Nesse mesmo ano, os apoiantes dos três actores negros nomeados - o maior número de sempre numa só edição de Óscares - sopravam aos quatro ventos que Hollywood provaria que era racista se nenhum deles ganhasse. Ganharam dois dos nomeados (Denzel Washington e Halle Berry, a primeira mulher). É verdade que, à época, e em 74 edições, apenas um actor negro tinha recebido o principal prémio de interpretação - Sidney Poitier.
«As campanhas foram sempre extremamente competitivas, mas não me lembro de uma que tenha sido tão baixa e tão suja como a deste ano [de 2002]», comentava Robert Osborne, colunista do Hollywood Reporter e autor de um livro sobre a história dos Óscares («70 Years of the Oscar: The Official History of the Academy Awards»). Depois disso, os ataques continuaram sujos. E as campanhas mais violentas.
Afinal, nada é deixado ao acaso. Como políticos, os nomeados visitam potenciais votantes. As feiras e os mercados são substituídos por lares de antigos trabalhadores da indústria e os tempos de antena são "banners" e anúncios de páginas inteiras em "sites" e revistas da especialidade (basta ir às páginas "online" da Variety ou do Hollywood Repórter e descobrir a quantidade de filmes anunciados «for your consideration» - e o "for your" não é dirigido ao espectador, mas sim ao membro da Academia). Peritos de "marketing" são contratados para vender o seu produto - ou, pior, para dizer mal, muito mal, das coisas dos outros.
Mas a prática de conquistar os votos dos membros da Academia por métodos menos ortodoxos (que não sejam apenas as qualidades dos próprios filmes) não é de agora. Em 1930, a fundadora da Academia Mary Pickford ganhou o Óscar para melhor actriz depois de sumptuosas festas dadas a membros da instituição. E na década de 30, os grandes estúdios diziam aos seus artistas contratados em quem votar.
No entanto, a guerra aberta que agora antecede o "dia D" começou de facto há coisa de cinco anos: a Miramax produziu o vencedor da noite, «A Paixão de Shakespeare», com uma agressiva campanha publicitária - e «O Resgate do Soldado Ryan», de Steven Spielberg, não foi salvo do desastre. O mais forte na publicidade nem sempre é o melhor na qualidade cinematográfica.
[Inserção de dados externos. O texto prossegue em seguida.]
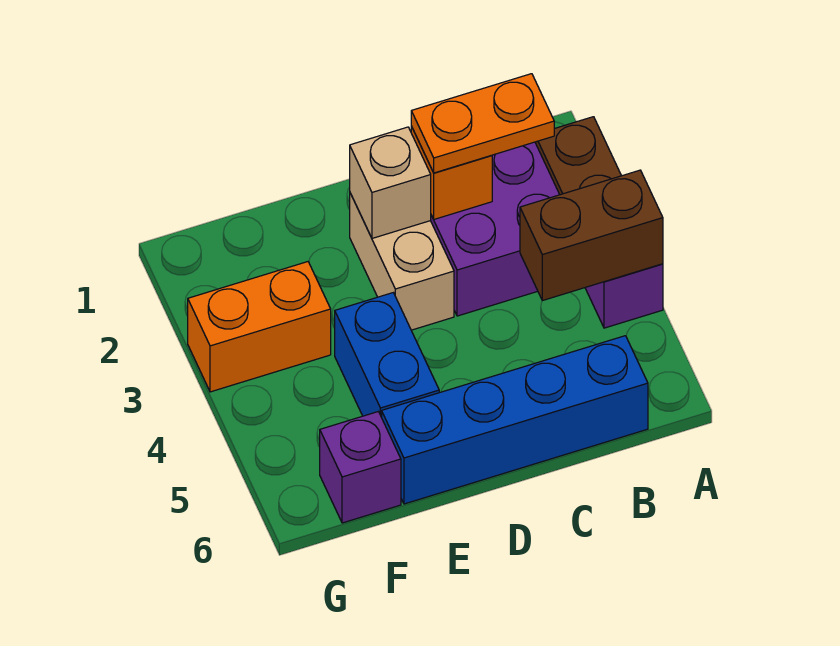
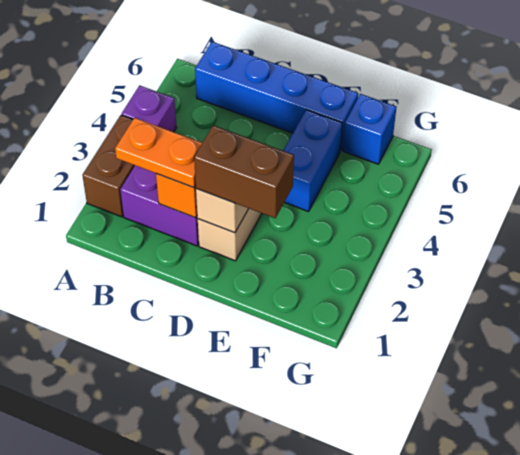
brown brick A4:B4 level 2 -> brown brick D2:E2 level 3
orange brick F3:G3 level 1 -> none
purple brick F6 level 1 -> blue brick F6 level 1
A verdade é que o negócio do cinema não se compadece com insucessos na noite dos Óscares. Todos sorriem, todos batem palmadinhas nas costas uns dos outros, mas a cerimónia pode revitalizar a carreira industrial de um filme (como fez por exemplo com «O Silêncio dos Inocentes»). E se uma maldadezinha ajudar, por que não? «The show must go on».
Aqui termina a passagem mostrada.